Shares so surrendered by participants in the Plans are repurchased pursuant to the terms of the Plans and applicable
award agreement and not pursuant to publicly announced share repurchase programs.
(2) In the first quarter of fiscal 2013, the Board of Directors authorized a $17.0 billion share repurchase program that
replaced the previous authorization. The program does not have a prescribed expiration date.
(3) In the third quarter of fiscal 2013, the Company paid $1.5 billion under an Accelerated Share Repurchase ("ASR")
agreement and received an initial delivery of approximately 16.4 million shares. The transaction was completed in the
fourth quarter of fiscal 2013, with the Company receiving approximately 3.4 million additional shares to settle the
agreement. The Average Price Paid Per Share was calculated with reference to the average stock price of the Company's
common stock over the term of the ASR agreement. See Note 4 to the Consolidated Financial Statements included in this
report.
(4) In the fourth quarter of fiscal 2013, the Company paid $1.5 billion under an ASR agreement and received an initial
delivery of approximately 15.0 million shares.

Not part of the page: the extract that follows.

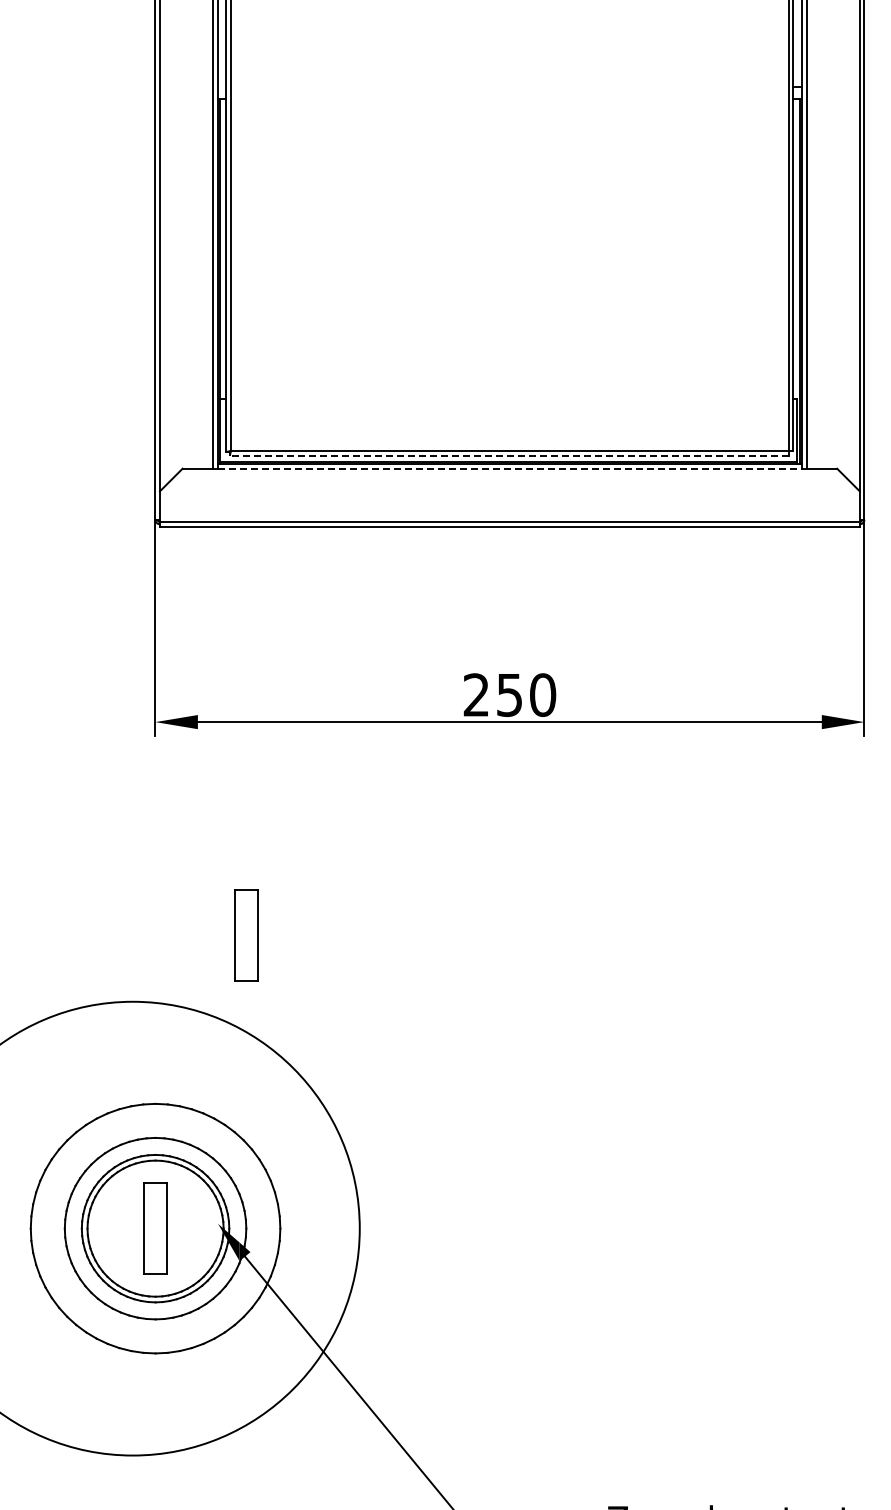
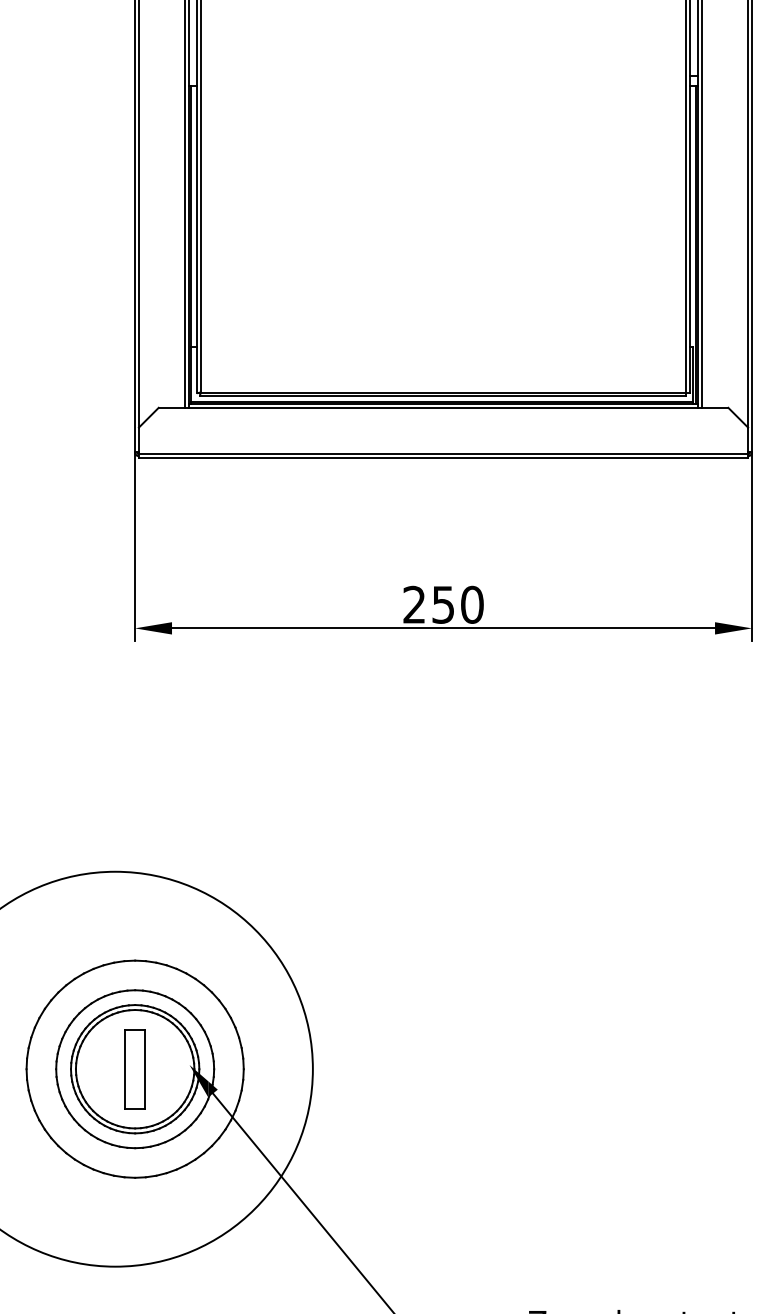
line: (508, 455) -> (442, 396), dashed -> solid
line: (510, 468) -> (444, 407), dashed -> solid
part: (246, 935) -> (214, 814), removed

The transaction was completed in the fourth quarter of fiscal 2013, with
the Company receiving approximately 3.8 million additional shares to settle the agreement. The Average Price Paid Per
Share was calculated with reference to the average stock price of the Company's common stock over the term of the ASR
agreement. See Note 4 to the Consolidated Financial Statements included in this report.
In March 2014, the Company entered into an ASR agreement with a third-party financial institution to repurchase $950
million of the Company's common stock. See Note 4 to the Consolidated Financial Statements included in this report. Shares
received in connection with the ASR agreement will be reflected in the share repurchase table in future quarters.
Sales of Unregistered Securities
During the fourth quarter of fiscal 2013, the Company issued 485 deferred stock units under The Home Depot, Inc. Non-
Employee Directors' Deferred Stock Compensation Plan pursuant to the exemption from registration provided by Section 4
(a)(2) of the Securities Act of 1933, as amended (the "Securities Act") and Rule 506 of the SEC's Regulation D thereunder.
The deferred stock units were credited to the accounts of those non-employee directors who elected to receive board retainers
in the form of deferred stock units instead of cash during the fourth quarter of fiscal 2013. The deferred stock units convert to
shares of common stock on a one-for-one basis following a termination of service as described in this plan.
During the fourth quarter of fiscal 2013, the Company credited 32,531 deferred stock units to participant accounts under The
Home Depot FutureBuilder Restoration Plan pursuant to an exemption from the registration requirements of the Securities
Act for involuntary, non-contributory plans. The deferred stock units convert to shares of common stock on a one-for-one
basis following a termination of service as described in this plan.
Item 6. Selected Financial Data.
The information required by this item is incorporated by reference to page F-1 of this report.